Challenges of Global Delivery
Program managers charged with the delivery of certification exams for IT professionals, CPAs, sports medicine personnel or anyone who must certify or license their skills for a job have a tall order to fill. They must maintain and provide a consistent and fair method of testing delivery for all candidates, often over a large body of testing centers in far-flung locations.
Pearson VUE has a domestic network of more than 200 Pearson Professional Centers and more than 3,500 Pearson VUE authorized testing centers worldwide. “The largest challenge is managing such a large channel in so many countries,” said Mark Poole, director of testing quality and security, Pearson VUE. “We have in excess of 3,500 third-party test centers, and they’re located in well over 100 countries worldwide. The challenge lies in being able to manage such a diverse and widespread delivery channel without necessarily being physically there. Another challenge related to that is the language and cultural issues, the ability to maintain consistency, as well as security in that type of environment. If you own 100 testing centers here in the U.S., you can control every aspect of what happens every day, and you can have an extremely high degree of assurance, close to 100 percent, that every test delivered in every center is going to be delivered under exactly the same conditions. When you’re dealing with IT certification that’s delivered around the globe, the challenge is determining how you can ensure that, for instance, a Microsoft test delivered to a candidate in Katmandu is delivered under the same type of conditions and with the same degree of fairness as a Microsoft or some other test delivered in a large New Horizons site in New York City, for example.”
Program managers need to be aware of efforts that ensure testing fairness and consistency across large and disparate networks of testing centers. Poole said you must have and exercise a comprehensive quality control and security management program, which includes pieces such as integrity shopping. “It’s sometimes referred to as ‘secret shopping,’ where you send undercover candidates to test centers,” Poole said. “They are professionally trained to understand how the test centers should be operating and what procedures should be followed. You send them in and they take a test as a Microsoft, CompTIA, Cisco or IBM student, and they prepare a report after the testing experience, which is then analyzed and responded to.”

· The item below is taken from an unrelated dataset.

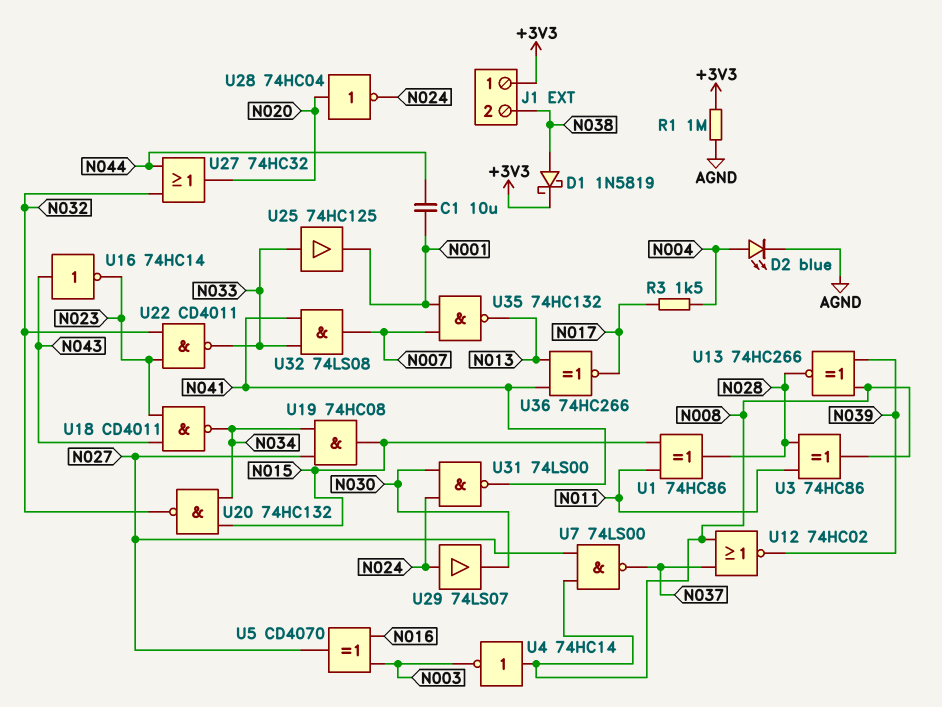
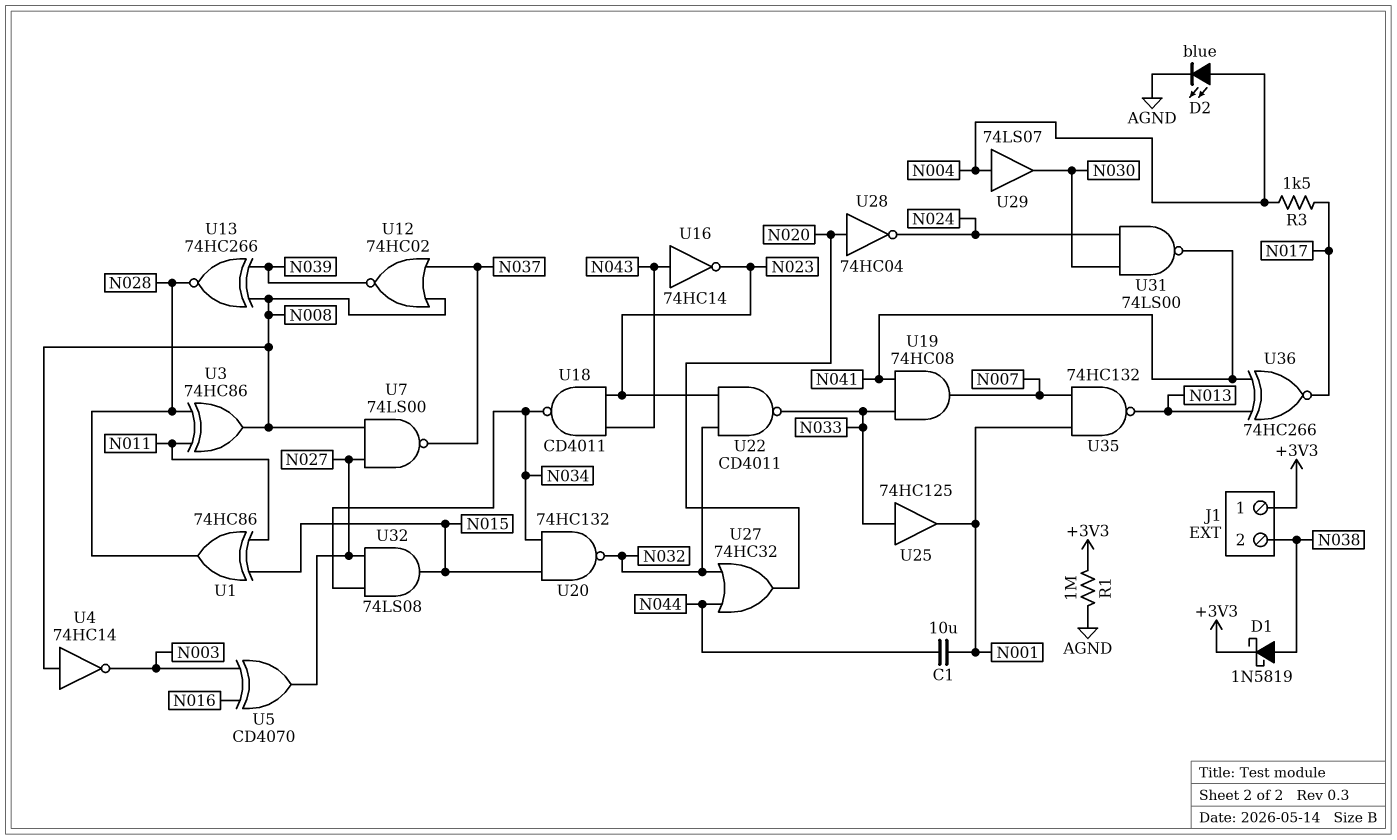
U19: AND 74HC08 (in N027, in N034, out N015) -> AND 74HC08 (in N033, in N041, out N007)
U29: buffer 74LS07 (in N024, out N030) -> buffer 74LS07 (in N004, out N030)
U32: AND 74LS08 (in N033, in N041, out N007) -> AND 74LS08 (in N027, in N034, out N015)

To help combat delivery challenges, such as testing inconsistency or misconduct, Pearson VUE sends integrity shoppers to close to a quarter of its testing centers every year. Test centers are aware that there may be shoppers, but they don’t know when they may be ‘shopped.’ “That’s a very effective tool because it allows us to do a spot audit without the site knowing that you’re doing it. We get lots of really good feedback,” Poole said. “Another thing we do is survey candidates. We send out a voluntary questionnaire to candidates in most programs, asking about their experience at the test center. We’re looking for feedback on compliance with policies and procedures and consistent test administration conditions. They also have the ability to provide any tips or other feedback as well. For instance, sometimes you may hear of possible misconduct through a response on a candidate survey. Some of the certification programs have a tips line where if you think something unfair is happening anywhere in the testing channel or with their certification program, you can call that line or e-mail that e-mail address. We do the same thing. We allow that vehicle through our survey. We ask, ‘Is there anything else you want to tell us about your experience at the testing center?’ On some occasions, you’ll get feedback about something that’s going on that we will then investigate.”

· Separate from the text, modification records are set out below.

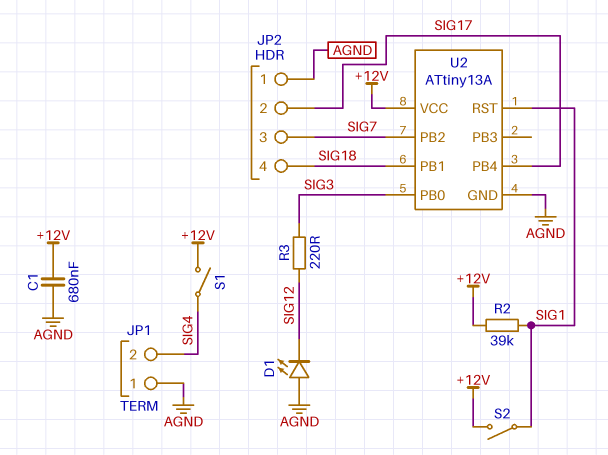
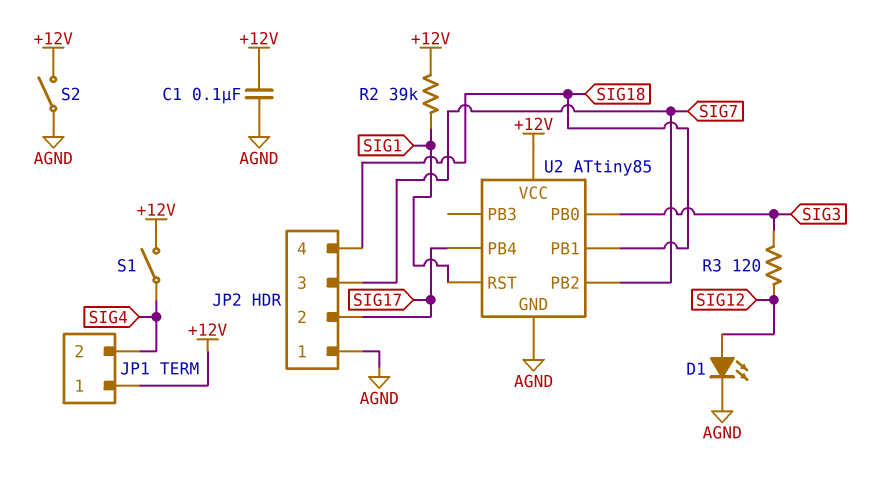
C1: 680nF (+12V, AGND) -> 100nF (+12V, AGND)
D1: LED (A AGND, K SIG12) -> LED (A SIG12, K AGND)
JP1 pin 1: AGND -> +12V
R3: 220 (SIG3, SIG12) -> 120 (SIG3, SIG12)
S2: switch (+12V, SIG1) -> switch (+12V, AGND)
U2: ATtiny13A -> ATtiny85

To ensure compliance and fairness, Pearson VUE and its certification sponsors also engage in various forms of data analysis on test results. “We look at patterns in the testing data. We look for things like anomalous pass rates. We look for other interesting patterns in the test data that may suggest something unusual going on. All of these things can be indicators of poor consistency or inconsistent application of quality standards, or it could be indicative of misconduct of some kind or another,” Poole said.